The general rule of thumb, he said, was that the capital growth of newly built, high-density apartments would lag at least 20 percentage points behind that of houses over the next five years.
“Based on the historical evidence of the past five years, if you already own one of these properties, and if the market you’re in is likely to experience not much growth at all, you can expect your apartment to shed some considerable value,” Mr Pressley told The New Daily.
“But the bigger concern is the quality of what has been built … there are hundreds of buildings that have brought to the surface these major structural problems – and those that haven’t been reported yet, we suggest it’s only a matter of time.”
High-rise buildings had been built to such a poor standard over the past two decades that there was nothing governments could do to restore public confidence in high-rise towers other than to knock down some buildings, Mr Pressley said.

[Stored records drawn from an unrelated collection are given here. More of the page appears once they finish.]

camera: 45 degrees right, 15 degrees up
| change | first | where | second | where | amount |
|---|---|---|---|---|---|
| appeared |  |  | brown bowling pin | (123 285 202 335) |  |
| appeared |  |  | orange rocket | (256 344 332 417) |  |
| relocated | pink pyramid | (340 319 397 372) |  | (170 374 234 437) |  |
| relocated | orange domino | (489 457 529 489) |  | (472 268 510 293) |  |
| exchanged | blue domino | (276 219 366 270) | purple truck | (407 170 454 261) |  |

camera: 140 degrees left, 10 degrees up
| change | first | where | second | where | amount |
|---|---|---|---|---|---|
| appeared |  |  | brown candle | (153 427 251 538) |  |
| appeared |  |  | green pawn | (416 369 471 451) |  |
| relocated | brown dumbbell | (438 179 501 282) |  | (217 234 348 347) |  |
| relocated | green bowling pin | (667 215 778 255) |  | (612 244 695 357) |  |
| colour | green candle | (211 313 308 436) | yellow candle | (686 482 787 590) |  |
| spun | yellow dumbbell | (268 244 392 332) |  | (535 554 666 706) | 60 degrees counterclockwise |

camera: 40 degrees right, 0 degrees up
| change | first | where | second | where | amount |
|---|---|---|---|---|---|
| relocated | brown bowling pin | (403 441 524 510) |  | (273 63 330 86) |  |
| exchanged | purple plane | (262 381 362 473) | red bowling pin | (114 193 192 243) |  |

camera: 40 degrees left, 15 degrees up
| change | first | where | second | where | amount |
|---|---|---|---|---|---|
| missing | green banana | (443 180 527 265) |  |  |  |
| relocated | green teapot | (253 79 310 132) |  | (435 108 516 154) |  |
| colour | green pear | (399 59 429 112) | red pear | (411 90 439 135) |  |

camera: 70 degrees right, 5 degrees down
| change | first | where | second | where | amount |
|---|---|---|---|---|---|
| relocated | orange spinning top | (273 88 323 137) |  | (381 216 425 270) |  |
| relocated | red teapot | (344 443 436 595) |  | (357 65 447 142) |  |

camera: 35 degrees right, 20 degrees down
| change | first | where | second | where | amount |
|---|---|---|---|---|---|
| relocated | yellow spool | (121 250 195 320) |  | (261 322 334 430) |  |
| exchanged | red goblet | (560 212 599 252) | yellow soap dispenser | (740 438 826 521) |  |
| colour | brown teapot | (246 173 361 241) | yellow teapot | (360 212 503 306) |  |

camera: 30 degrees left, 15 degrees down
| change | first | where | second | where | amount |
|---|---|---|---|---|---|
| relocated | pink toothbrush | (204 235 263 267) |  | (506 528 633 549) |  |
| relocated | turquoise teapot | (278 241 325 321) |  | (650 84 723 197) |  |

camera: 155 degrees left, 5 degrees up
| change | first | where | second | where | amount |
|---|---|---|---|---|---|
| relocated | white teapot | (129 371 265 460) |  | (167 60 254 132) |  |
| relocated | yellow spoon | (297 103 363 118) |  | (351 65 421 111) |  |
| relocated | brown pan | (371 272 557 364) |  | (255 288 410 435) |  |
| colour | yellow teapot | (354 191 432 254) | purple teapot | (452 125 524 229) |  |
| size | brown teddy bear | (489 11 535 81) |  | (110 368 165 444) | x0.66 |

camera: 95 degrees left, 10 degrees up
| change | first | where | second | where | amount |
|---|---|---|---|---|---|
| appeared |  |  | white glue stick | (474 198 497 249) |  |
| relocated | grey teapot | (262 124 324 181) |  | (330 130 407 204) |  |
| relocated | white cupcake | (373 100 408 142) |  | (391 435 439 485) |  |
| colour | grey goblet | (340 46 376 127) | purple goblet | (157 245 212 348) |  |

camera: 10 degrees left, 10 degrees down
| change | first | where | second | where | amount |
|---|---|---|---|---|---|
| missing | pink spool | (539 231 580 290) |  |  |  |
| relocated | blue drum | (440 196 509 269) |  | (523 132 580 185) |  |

“You cannot fix the s–t that’s been built in the past 20 years,” he said.
The report singled out apartments in Melbourne and Brisbane CBDs as particularly poor performers.
Median apartment values in Melbourne City and Brisbane City decreased (cumulatively) by 1 and 4 per cent respectively over the five years to April 2019 – during which time median house prices across Greater Melbourne and Brisbane City Council increased by 35 and 24 per cent respectively.
Suburbanite principal and property valuer Anna Porter said the report’s findings weren’t surprising.
She told The New Daily that Ainslie in Canberra, which comprised mostly freestanding houses, saw its median dwelling price rise by 33 per cent in the 12 months to December 2018, but the residential unit market in similar suburbs in the capital had experienced median-price declines of more than 15 per cent.
Oversupply was one of the main reasons behind the significant declines, and population growth would struggle to absorb all the extra stock as many of the units built recently fell short of buyer expectations, Ms Porter said.
“Melbourne has struggled for a long time with the unit market because there has been such a strong supply chain, and because the products are incredibly inappropriate,” Ms Porter said.
“By that, I mean under 40-square-metre bedsits, and there’s not a strong market for that.”
SQM Research managing director Louis Christopher agreed houses typically provided greater capital gains than apartments.
But he said the higher rental returns and shared maintenance costs of apartments meant overall returns for houses and units tended to converge over time.
“And in the most recent downturn we had – from 2017 to the first half of this year – units actually outperformed houses in Sydney and Melbourne … it was negative capital growth, of course, but houses fell further than units,” Mr Christopher said.
Propertyology’s report comes amid heightened public scrutiny into the quality of newly built units, after a series of high-profile evacuations in Sydney, and reports of cracking sounds in Melbourne’s tallest tower.
Beyond the high-rise sector, though, green shoots have emerged.
The Australian Bureau of Statistics revealed new lending to households increased by 1.3 per cent in June, and CoreLogic data demonstrated two consecutive months of price increases in June and July.
Analysts attributed the turnaround to the Coalition’s surprise election victory, the Reserve Bank’s rate cuts, and the easing of mortgage serviceability rules. But many have said prices wouldn’t soar any time soon.